The second watch from the still new Maitres du Temps watch brand is the Chapter Two (which of course has followed the Chapter One). The term "triple date" comes from the fact that the calendar features, 1) the day, 2) date, and 3) month. Interestingly enough, the watch went from ultra complex, to something more simple and ‘live-with-able’ on a daily basis. While the Chapter One is a beautiful and decadent masterpiece of form and complexity, the Chapter Two is more akin to a nice looking watch that won’t intimidate people seeing you wear it as much - as I have always felt the Chapter One is more like a watch made for royalty. The same basic dimensions for the case are used, but somehow the look is totally different. A fact that really has to do with the dial looking different — more direct on function, and not as showy with the complications. See my discussion of the Maitres du Temps Chapter One watch here, which I did enjoy a great deal.
The Chapter One/Two watch cases are still some of the only tonneau shaped cases that I could see myself wearing. Typically I don’t like the barrel shape, but it is done so nicely here, I can’t help but want to wear one. It is important that the roller indicators on the top and bottom help serve to break up the long shape. So even though the watch is in a tonneau-shaped case, the face is basically a square, and the watch face is round. This mixture of shapes helps create a piece that does in fact look more like a work of functional art on your wrist rather than just a nice watch. Along those lines, you can see in the video that this watch is in fact the design result of collaborating watch making masters. If they don't know what they are doing when it comes to watch making - no one does.

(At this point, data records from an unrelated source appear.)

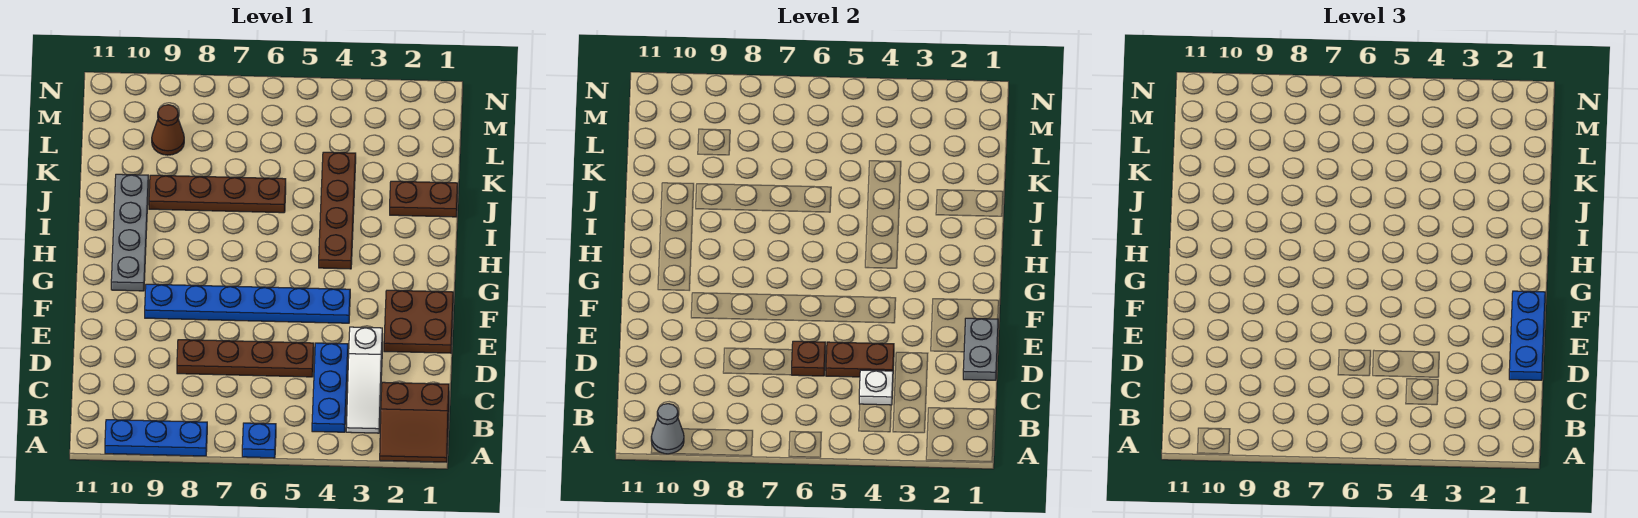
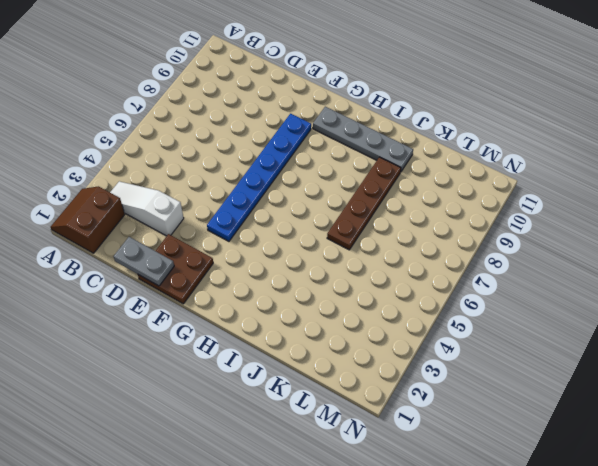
none -> blue plate A6 level 1
none -> blue plate A8:A10 level 1
none -> blue plate B4:D4 level 1

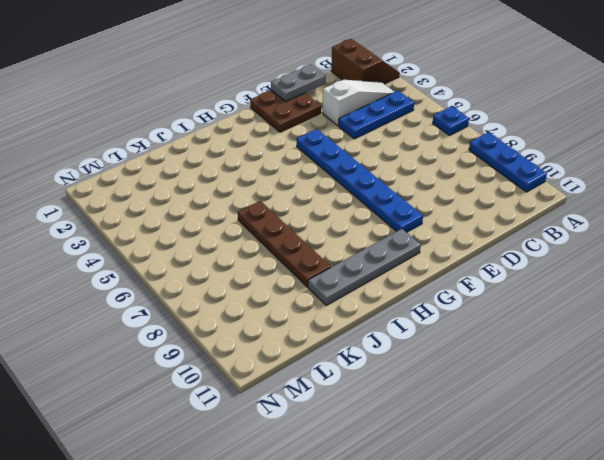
none -> brown plate D5:D8 level 1
none -> brown plate H4:K4 level 1
none -> brown plate J1:J2 level 1

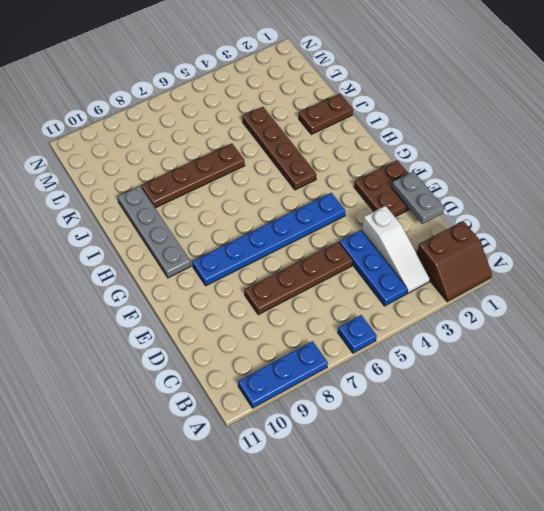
none -> brown cone L9 level 1
none -> grey cone A10 level 2
none -> white plate C4 level 2

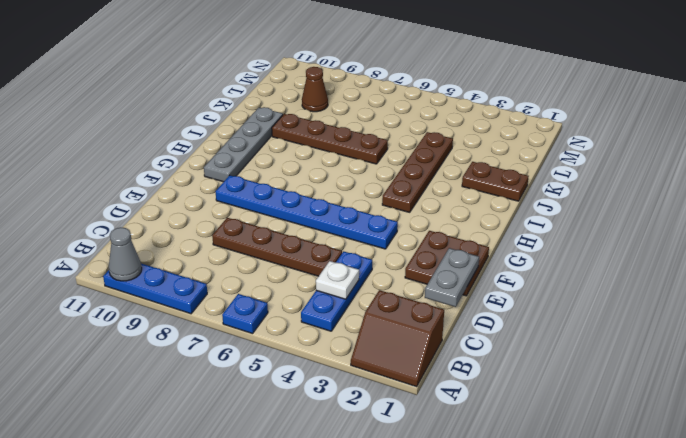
none -> white slope B3:D3 level 1 top D
none -> brown plate D4:D5 level 2
none -> brown plate D6 level 2

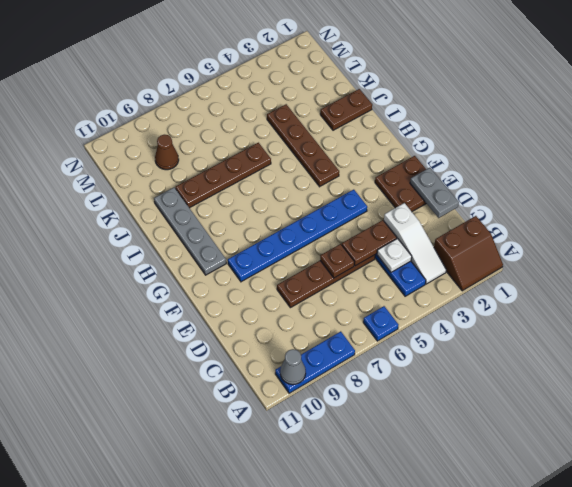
none -> blue plate D1:F1 level 3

The case of course is 18k red gold, with all the materials being of ultra-high quality. Size of the movement (calibre SHC01) itself is 45mm tall, 32mm wide, and 9mm thick - which is reasonable given the level complications. The case is big, but not too massive at 52mm tall, 42mm wide, and 18mm thick. It goes without saying that a watch like this enjoys stupendous craftsmanship with a in-house movement. More important is the dream team of watch making masters that collaborated on the design of this watch. This includes two people from the Chapter One design, Peter Speake Marin and Roger Dubuis. New for the team is Daniel Roth. A new member to the team will be added for the follow up watch next year, the Chapter Three.

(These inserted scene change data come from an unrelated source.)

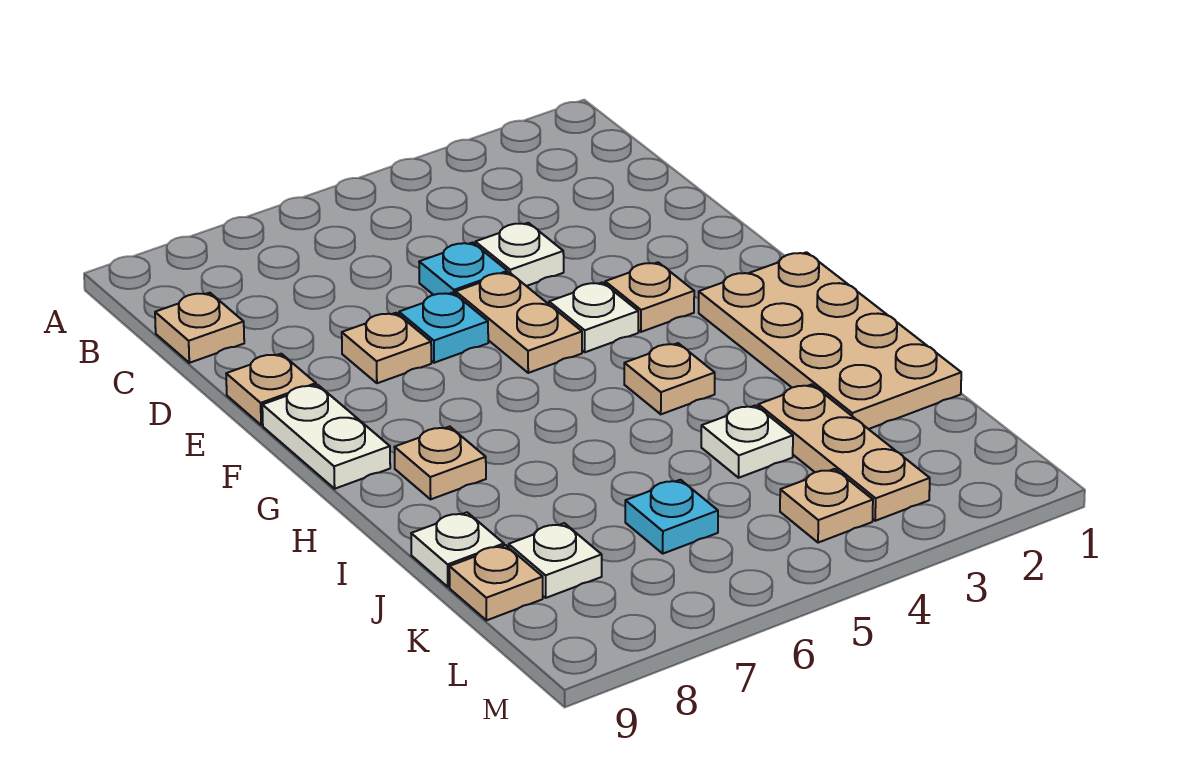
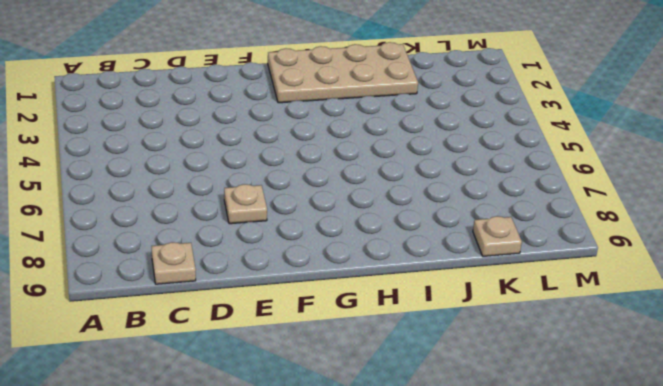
none -> white plate D4 level 1
none -> cyan plate D5 level 1
none -> tan plate E5:F5 level 1

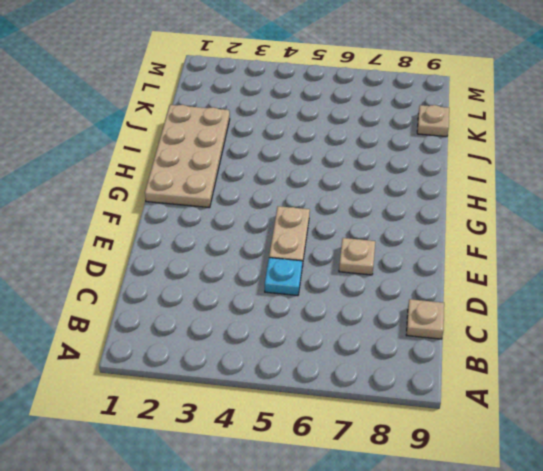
none -> white plate D4 level 1
none -> cyan plate E6 level 1
none -> tan plate E9 level 1

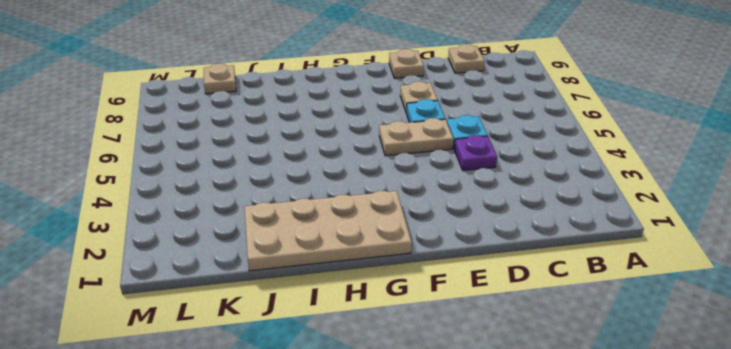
purple plate D4 level 1 -> white plate D4 level 1
none -> tan plate F3 level 1
none -> white plate F4 level 1
none -> white plate F9:G9 level 1

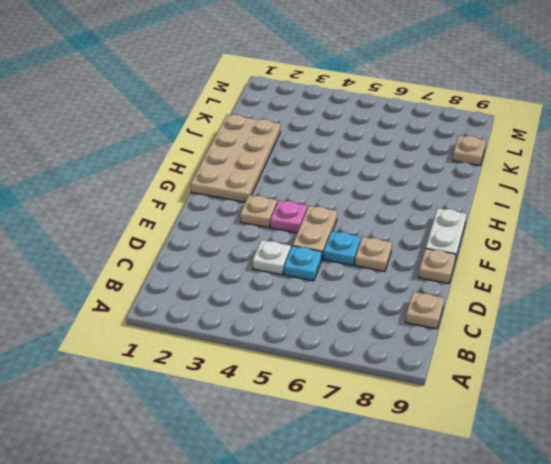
pink plate F4 level 1 -> white plate F4 level 1
none -> tan plate H4 level 1
none -> tan plate H8 level 1
none -> tan plate J3:L3 level 1

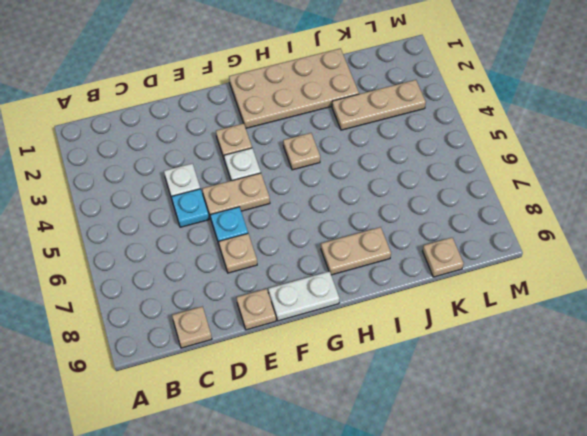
tan plate H8:I8 level 1 -> tan plate H8 level 1
none -> white plate J4 level 1
none -> white plate J9 level 1
none -> cyan plate K6 level 1

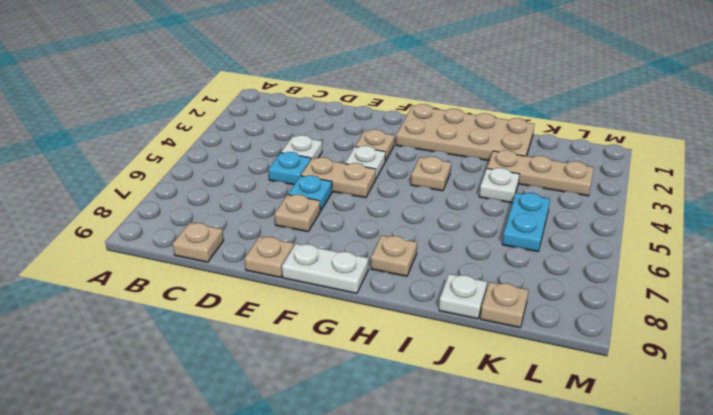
cyan plate K5:K6 level 1 -> cyan plate K6 level 1
none -> white plate K8 level 1
none -> tan plate L4 level 1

One thing that I said about the Chapter One watch that is still true with the Chapter Two is the fact that the watch is both function and luxury oriented. For example, look at the rear of the watch were the two buttons are located to change the day and month — they are simple looking buttons that actually are labeled. You don’t see a lot of that on luxury watches. The fact that they are quick set buttons actually helps too, as opposed to putting everything into the crown, making adjustment of the watch a pain. Then you have the face of the watch itself. Clean, yet decorated, and features that have an emphasis on telling the time. The big date complication is nicely integrated, and the lack of separation between the windows helps remind you that two discs, instead of one are involved in telling the date. Then there of course is the luxury, such as the six sapphire crystals all over the watch making it easy to read and easy to appreciate.
Of course I love the fact that the watch is an automatic. I love a nicely decorated exhibition movement, but sometimes I really just want something that I don’t have to wind. The axe-like rotor is skillfully designed, but really there to make owning the watch easier. Decoration on the movement and dial abound. From texturing to guilloche engraving, everything is there to enhance the basic functionality, not distract from it. The big news about the Chapter One watch was the roller based moon phase and month, which are thankfully employed here, but as the day and month instead. That is a complication whose novelty won’t soon wear off for me. What an amazingly convenient complication, and the rollers themselves are constructed from black anodized aluminum. Attached to the watch is a black alligator strap with a matching gold deployment.
Having said all that I think the Maitres du Temps is a luxury watch made for a select few. Actually, I don’t need to say that, as that IS the case. It is not going to be a “design classic.” The watch is more akin to a luxury timepiece built for those of royal demeanor (as I seem to keep repeating, but it is true). You won’t see this watch in a ‘good watch design book’ 40 years from now. You are more likely to see it in a museum, or being auctioned for astronomical prices. Maitres du Temps is creating modern treasures for those worthy of passing down relics or ‘a legacy.’ There won’t be a collectors market, because there will be just a few collectors lucky and wealthy enough to own them. It is a watch for a different class of person. Not necessarily a better or more successful type, but those people to whom aristocracy is a status quo, and not just bygone status of another time, in a different world. Price for the Chapter Two watch will be less than the Chapter One as it is less complicated, and will be for $66,000.